I will never forget Dan and I standing side-stage, waiting for the announcer to call our graduates name. In that moment I caught a glance of Molly standing on the opposite side of the stage in her cap & gown. Suddenly it was like a movie reel in my mind; flashbacks of her as a baby, birthdays, dance recitals, Christmas Eve excitement, learning to ride a bike, seeing her immediately triggered eighteen years of moments that contained enormous emotion. I wasn’t ready to let go of this season, it was an amazing season. And suddenly, I felt frozen. What I was really feeling was fear.
Have you been frozen in life before? I had the past by the hand and the future by the other hand. And for that brief time, I didn’t want to let go of either. That’s the trademark of fear, it keeps you trapped and stuck in time.
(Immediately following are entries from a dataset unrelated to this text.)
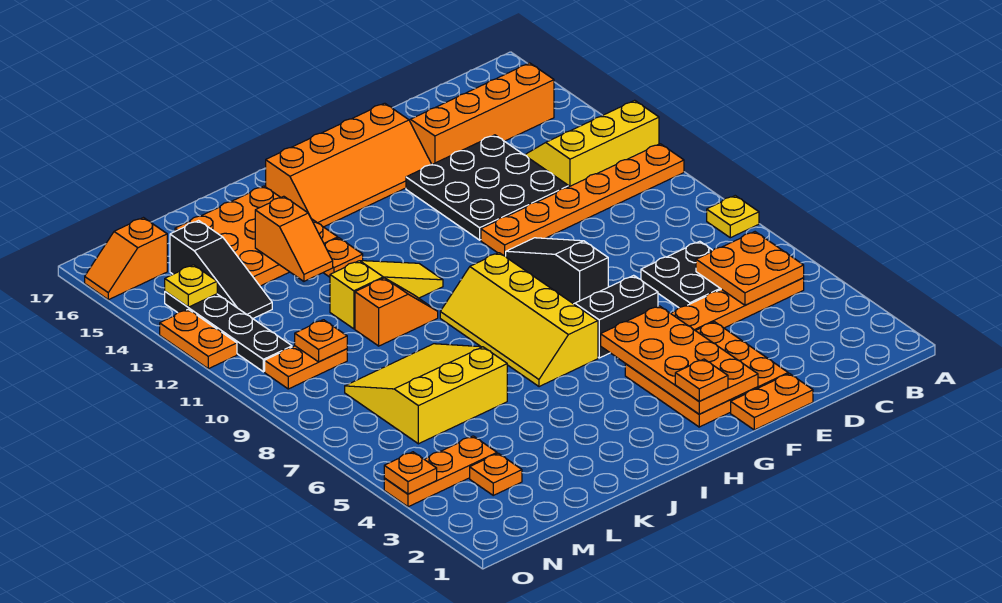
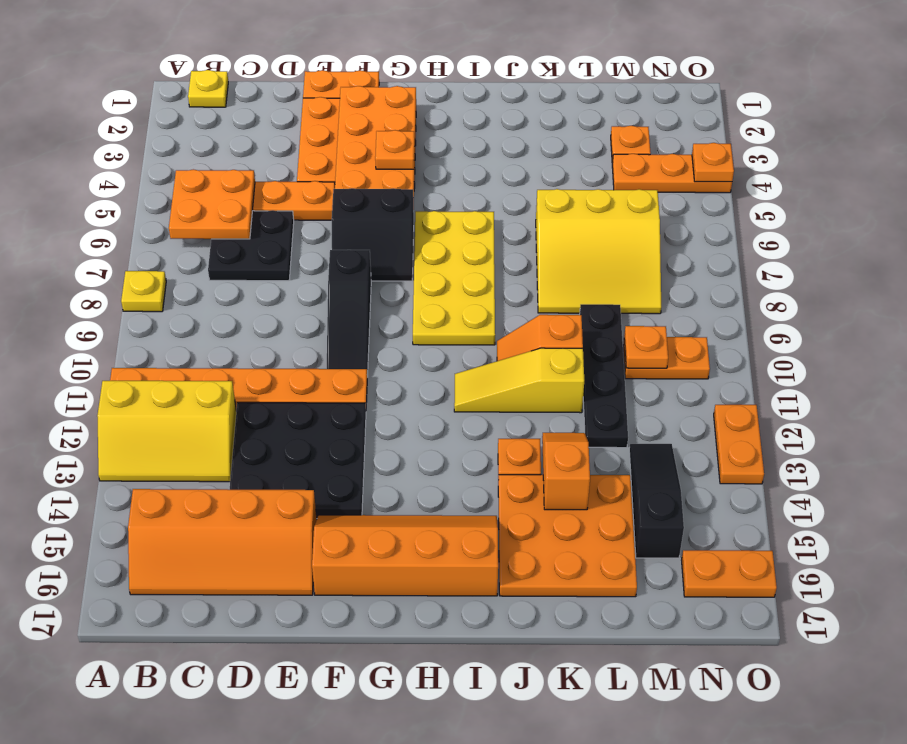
orange plate G2 level 3 -> orange plate G4 level 3
yellow slope H6:I9 level 1 top H -> yellow plate H6:I9 level 1
black plate N11:N14 level 1 -> black plate L9:L12 level 1
yellow plate N14 level 2 -> yellow plate B1 level 1
orange slope N16:O16 level 1 top N -> orange plate N16:O16 level 1

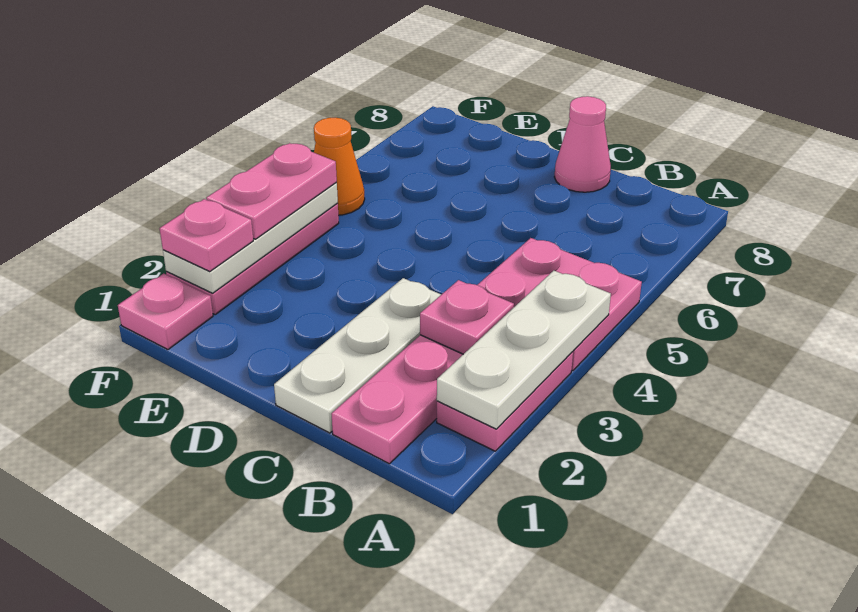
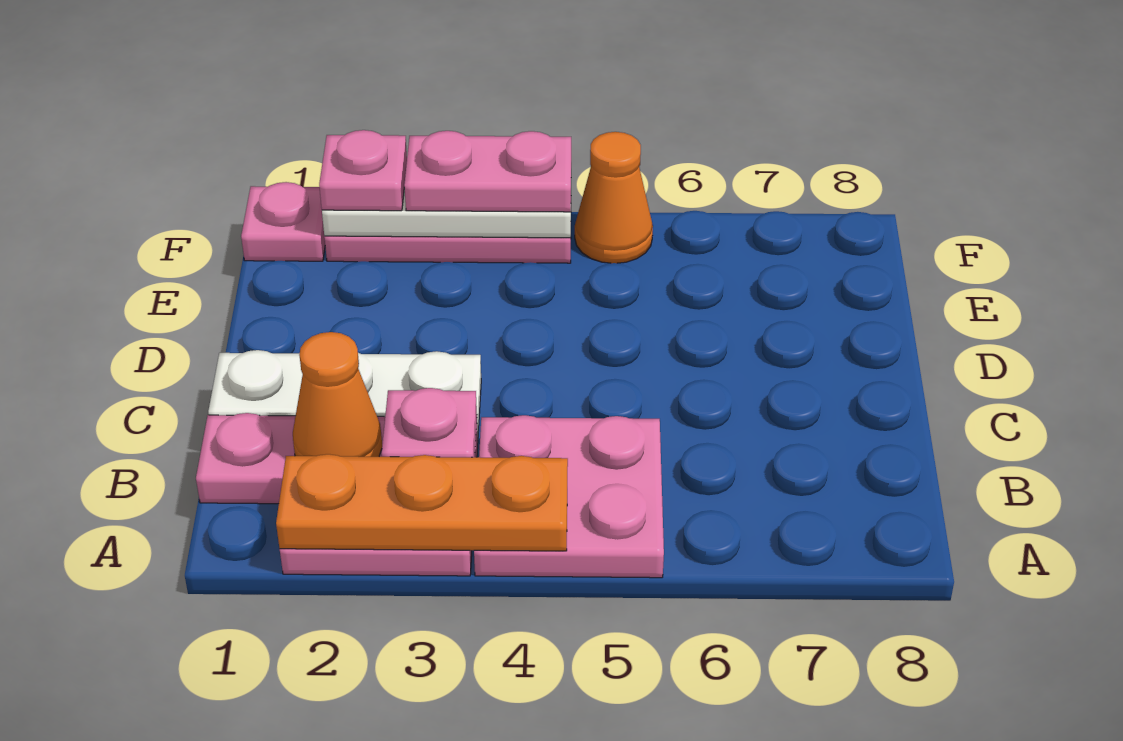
white plate A2:A4 level 2 -> orange plate A2:A4 level 2
none -> orange cone B2 level 2
pink cone C8 level 1 -> none

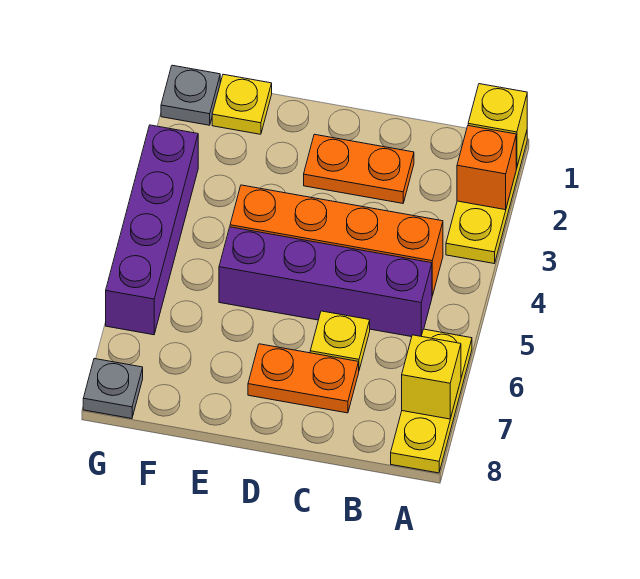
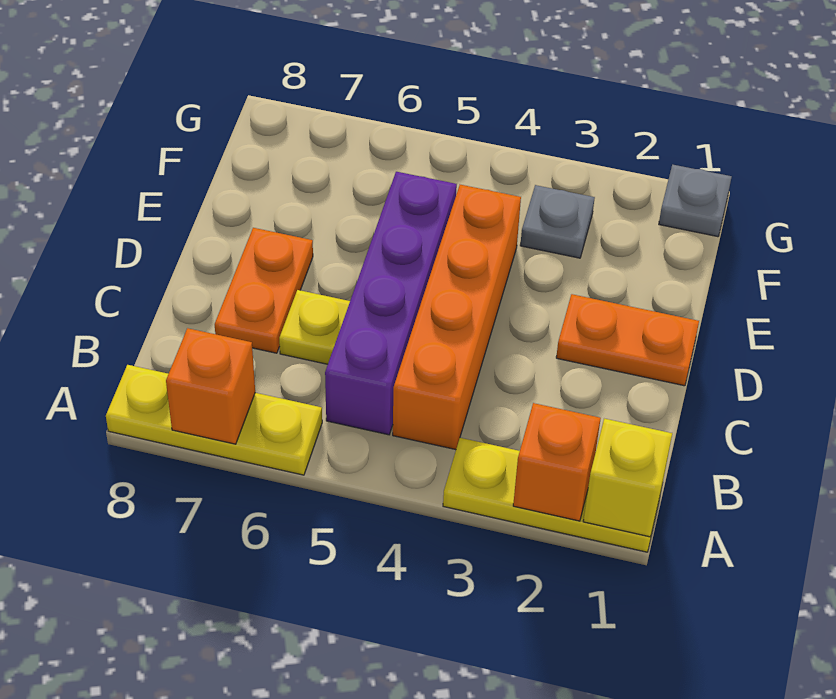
yellow brick A7 level 2 -> orange brick A7 level 2
orange plate C2:D2 level 1 -> orange plate D1:D2 level 1
yellow plate F1 level 1 -> none
purple brick G3:G6 level 1 -> none
grey plate G8 level 1 -> grey plate F3 level 1

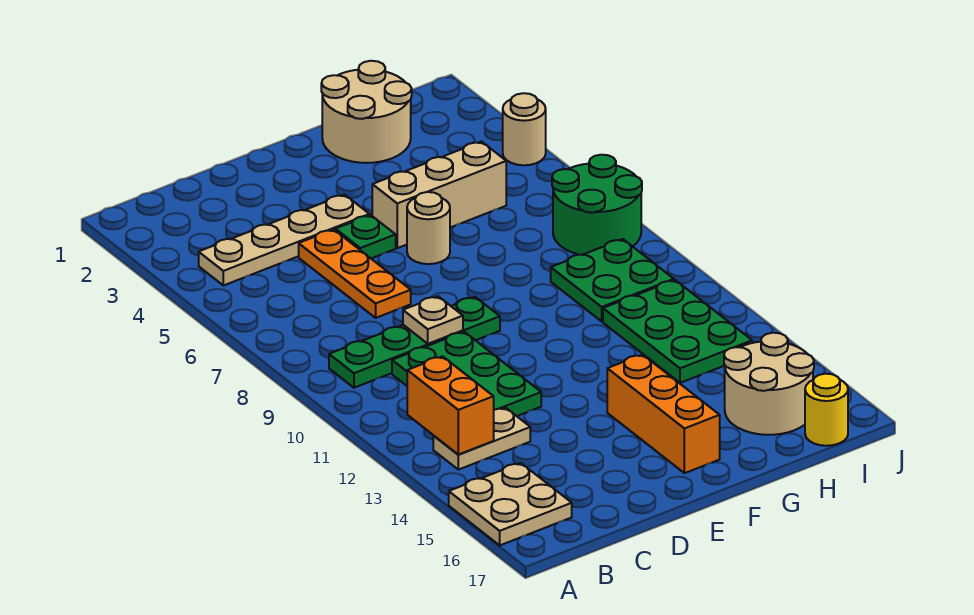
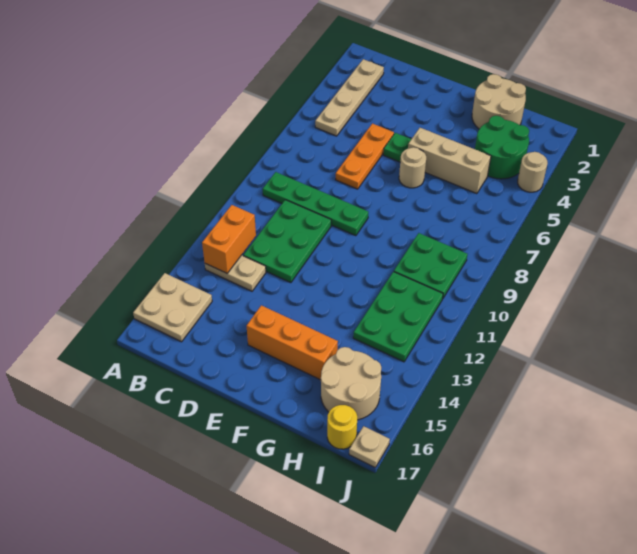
tan plate B4:E4 level 1 -> tan plate B2:B5 level 1
tan plate D9 level 2 -> tan plate J17 level 1
orange brick F14:F16 level 1 -> orange brick E15:G15 level 1
green round brick I7:J8 level 1 -> green round brick H3:I4 level 1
That is the cruel and beautiful thing about life, it’s constant. The future is moving rapidly forward and the past is moving just as fast in the opposite direction. Holding hands with both at the same time will rip you a part. Life requires we choose one; stay in the past trying to revive days gone by or release it in exchange for the unknown. Neither offers a fear-free choice. We have a hard time trusting anything, unless we can see it first.
“Now faith is the substance of things hoped for, the evidence of things not seen” Hebrews 11:1 (NKJV)
But it’s only when we decide to stop holding hands with yesterday that we show up, completely and wholly in our future. It’s okay to feel sadness that a season has ended. Its proof that you were present, you were grateful and you loved. That is something to celebrate. But do celebrate, recall the goodness of God, and testify of His faithfulness. In doing so, you are building your faith for the future. What He has done, He will do again. The landscape of our lives won’t look like it does today, we may be older, our children may be older, life will be different but life will be beautifully new – He WILL do it again.